Pig industry insider: Pork prices impacted by trade agreements

Pork prices are dictated fundamentally by the balance between the demand for meat in the main markets where it is consumed and the ability to supply it. Exports have a considerable effect on the producer price, both in the home country where the pork was produced and in the place to which it has been sold.

Pork prices are dictated fundamentally by the balance between the demand for meat in the main markets where it is consumed and the ability to supply it. Exports have a considerable effect on the producer price, both in the home country where the pork was produced and in the place to which it has been sold.

The impact of this influence is much greater than might be imagined from the calculation that only 6 percent of the pork produced worldwide is traded internationally. It means that access to key markets is an important consideration for all pig producers. With this in mind, everyone should be aware of the changes in access that may come from the rapid development of new trading agreements between countries.

Global trading agreements

Go back 20 years and the thinking on access for commerce still rotated mainly around big global deals or multi-lateral accords. Think of the General Agreement on Tariffs and Trade (GATT) with its Uruguay Round, or the World Trade Organization (WTO) initiative and its Doha edition. Even then, however, countries or regions were starting local or bi-lateral agreements. 

You may have heard of Mercosur as a pact uniting certain countries in South America, for example. The names of other trading blocs have often been made more difficult to remember by being reduced to a set of initials. So we have NAFTA as the North American Free Trade Agreement, while there was also CAFTA for Central America and SAFTA for southern Asia. 

The forest of initials continues even now. By 2015, we are promised an Asean Economic Community or AEC. Similarly in the planning stage is a proposed Trans-Pacific Partnership or TPP, which would be a free-trade bloc potentially involving members from the Americas (United States, Canada, Chile, Mexico, Peru) and Asia (Brunei, Japan, Malaysia, Singapore, Vietnam) as well as Australia and New Zealand.

Confusingly, the Latin American members of this grouping also are in talks with Columbia -- observed by representatives from Spain, Guatamala and Costa Rica - about forming a separate Pacific Alliance to extend their trading links with Asia. Another cause of confusion is the vast number of bi-lateral deals agreed by countries with their neighbors of trading partners around the world.

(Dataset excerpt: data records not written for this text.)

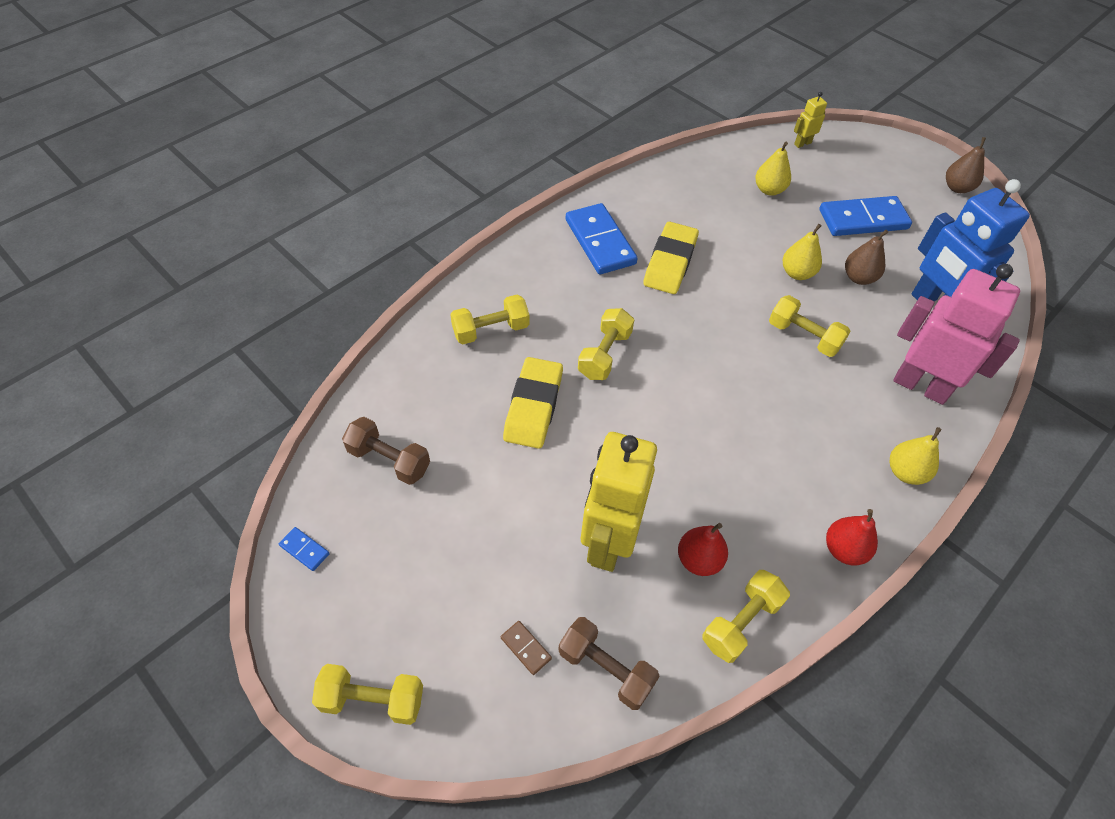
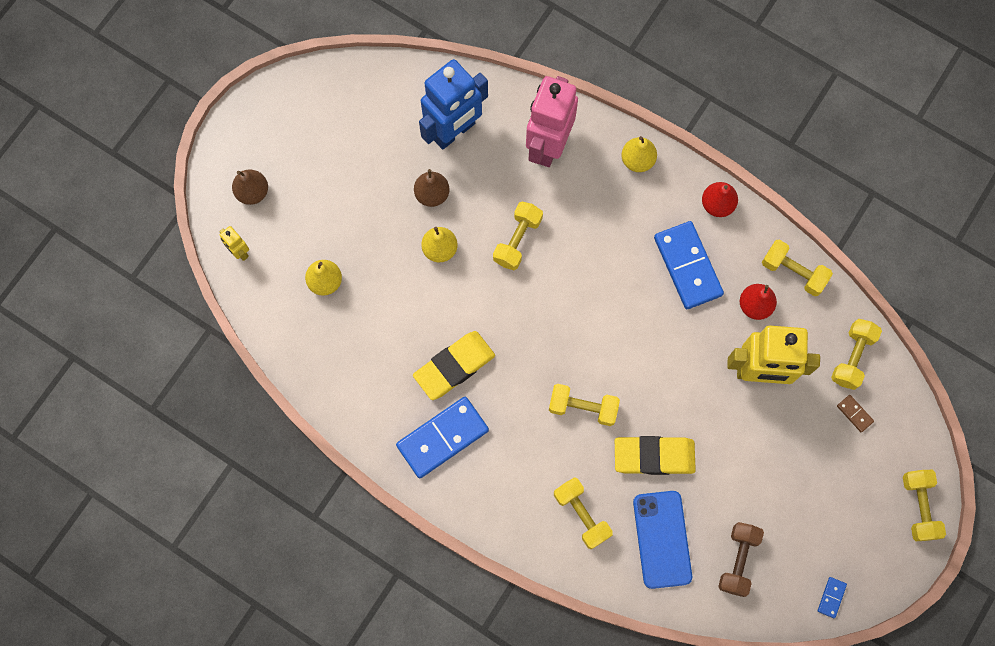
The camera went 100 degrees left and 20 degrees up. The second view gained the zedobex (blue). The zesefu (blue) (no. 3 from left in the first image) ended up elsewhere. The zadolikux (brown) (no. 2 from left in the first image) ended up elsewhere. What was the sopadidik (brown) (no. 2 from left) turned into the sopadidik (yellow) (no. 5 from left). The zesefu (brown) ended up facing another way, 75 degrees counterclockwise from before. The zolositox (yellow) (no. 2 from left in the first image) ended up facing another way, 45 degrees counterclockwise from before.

More initials have been added recently to identify a new form of bi-lateral agreement under negotiation between the European Union and the US. Step forward and TTIP, otherwise known as the Transatlantic Trade & Investment Partnership, intended to lower barriers for commerce between the territories that are reckoned to represent some 47 percent of the world's total output and one-third of all trade. 

Trade, pork prices

Two points in particular need to be made about the creation of any more trading blocs. First, negotiators will almost certainly have focused more attention on securing better market access for high-value products and services than for food items such as pork. Secondly, the trade advantage within the bloc will always go to the country that has the lowest cost of production. 

Free trade agreements will continue to change the possibilities for exporting pork, therefore, but they will not be equally beneficial for every pig producer.